Fast alle haben bereits einmal für Berching die Schuhe geschnürt, die Integration dürfte nicht das Problem sein. Des Geldes wegen ist niemand zum TSV gekommen, es gibt nämlich keines. Doch Wagner bedauert die Abgänge, „das müssen wir erst einmal kompensieren, das waren gestandene Kerle“, doch Trainer Andy Speer sieht darin auch eine Chance: „Jetzt müssen sich die, die im Schatten der ehemaligen Führungsspieler gestanden haben, eben zeigen.“ Konkret fordert er das von Franz Geyer, seinem Leitwolf im Sturm, und von der Achse Martin Herrler, Tobias Mehringer und Torhüter Manuel Neumayer.

Neuzugang Kevin Schneider hat wegen eines Knorpelschadens ein Jahr nicht Fußball gespielt. „Der Umbruch ist nicht zu unterschätzen“, gibt Speer zu bedenken, „ich wünsche mir, dass keine Panik im Verein ausbricht, wenn ein paar Dinge jetzt am Anfang noch nicht klappen“.

Denn endlich verwirklicht er nun sein neues Spielsystem, das er bereits im Wintertrainingslager auf Mallorca umsetzen wollte, doch die Spieler aus Sicherheitsbedenken noch nicht etablieren wollten: ein 4-2-3-1. Neu ist die Viererkette. Vorne sollen Mehringer (ein 10er), Zech (Stoßstürmer) und Geyer Torgefahr erzeugen.
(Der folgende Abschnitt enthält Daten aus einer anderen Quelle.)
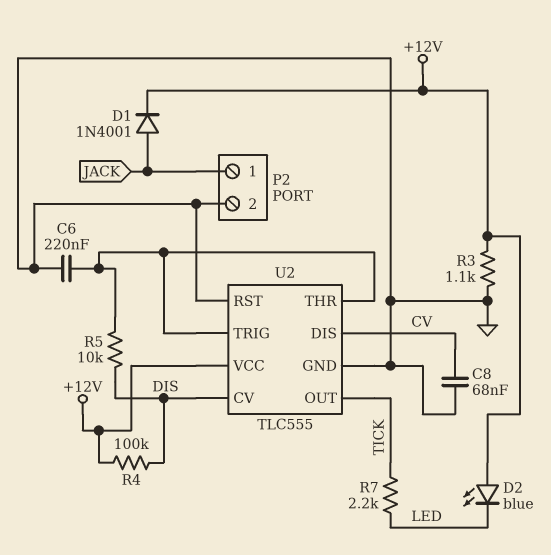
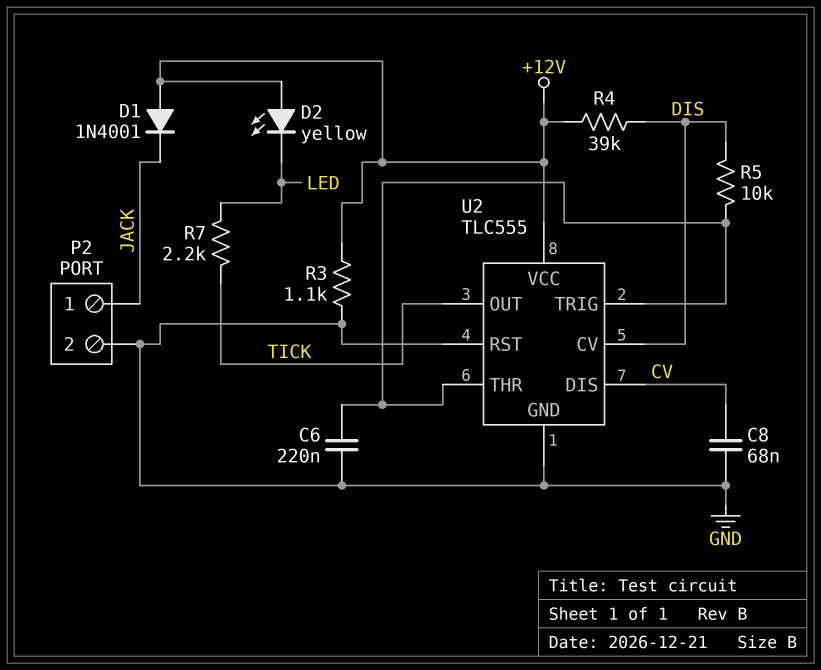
D1: diode 1N4001 (A JACK, K +12V) -> diode 1N4001 (A +12V, K JACK)
D2: LED blue (A +12V, K LED) -> LED yellow (A +12V, K LED)
R4: 100k (+12V, DIS) -> 39k (+12V, DIS)

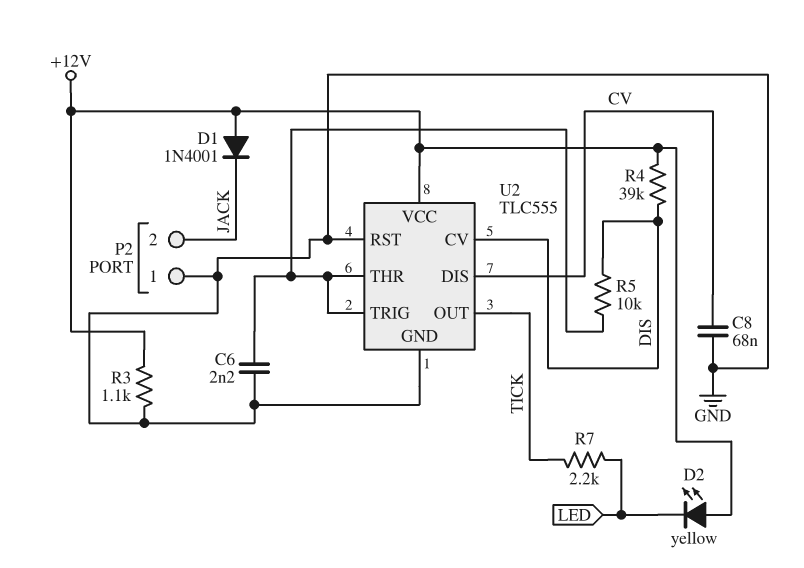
C6: 220nF (GND, U2/THR) -> 2.2nF (GND, U2/THR)
P2 pin 1: JACK -> GND
P2 pin 2: GND -> JACK

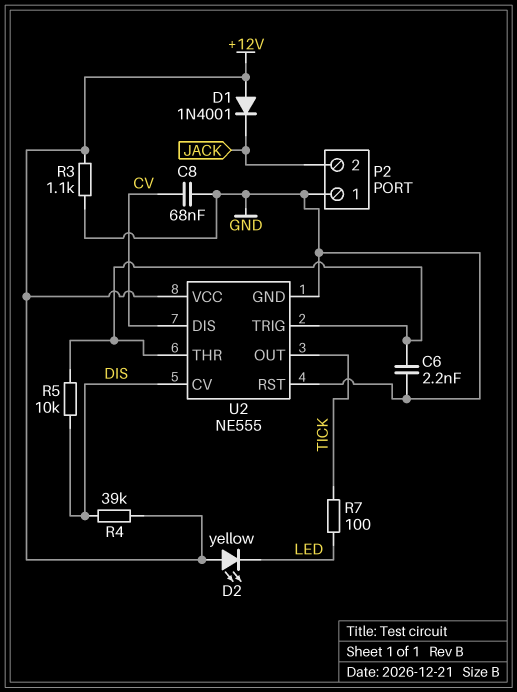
R7: 2.2k (LED, TICK) -> 100 (LED, TICK)
U2: TLC555 -> NE555

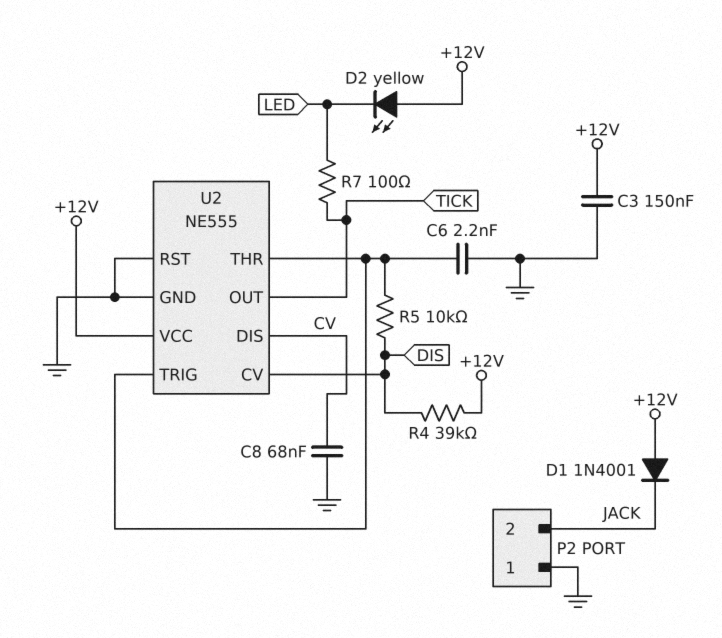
C3: none -> 150nF (+12V, GND)
R3: 1.1k (+12V, GND) -> none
Speers vorsichtiger Tipp, weil er die Bezirksliga noch nicht so gut kennt: „Zu den Favoriten zähle ich Kornburg, Aufkirchen, Feuchtwangen und Bad Windsheim, Ansbach II ist eine Wundertüte.“ Ein bisschen schadenfroh registrierte er, dass auch SV 73 Nürnberg-Süd, der Bezirksligameister, nicht aufgestiegen ist, und nun in den anderen Bezirk gewechselt ist.

Speers Betreuerstab bleibt mit Co-Trainer Andreas Weiß und den hochgelobten Betreuern Klaus und Monika Schimetschek unverändert.

Testspiele: Samstag, 7. Juli, 18 Uhr, beim FC Beilngries, Freitag, 13. Juli, beim SV Großhabersdorf und Sonntag, 15. Juli, beim TV Hilpoltstein. Das Punktspielderby gegen den BSC Woffenbach wird am Samstag, 28. Juli, um 19 Uhr angepfiffen.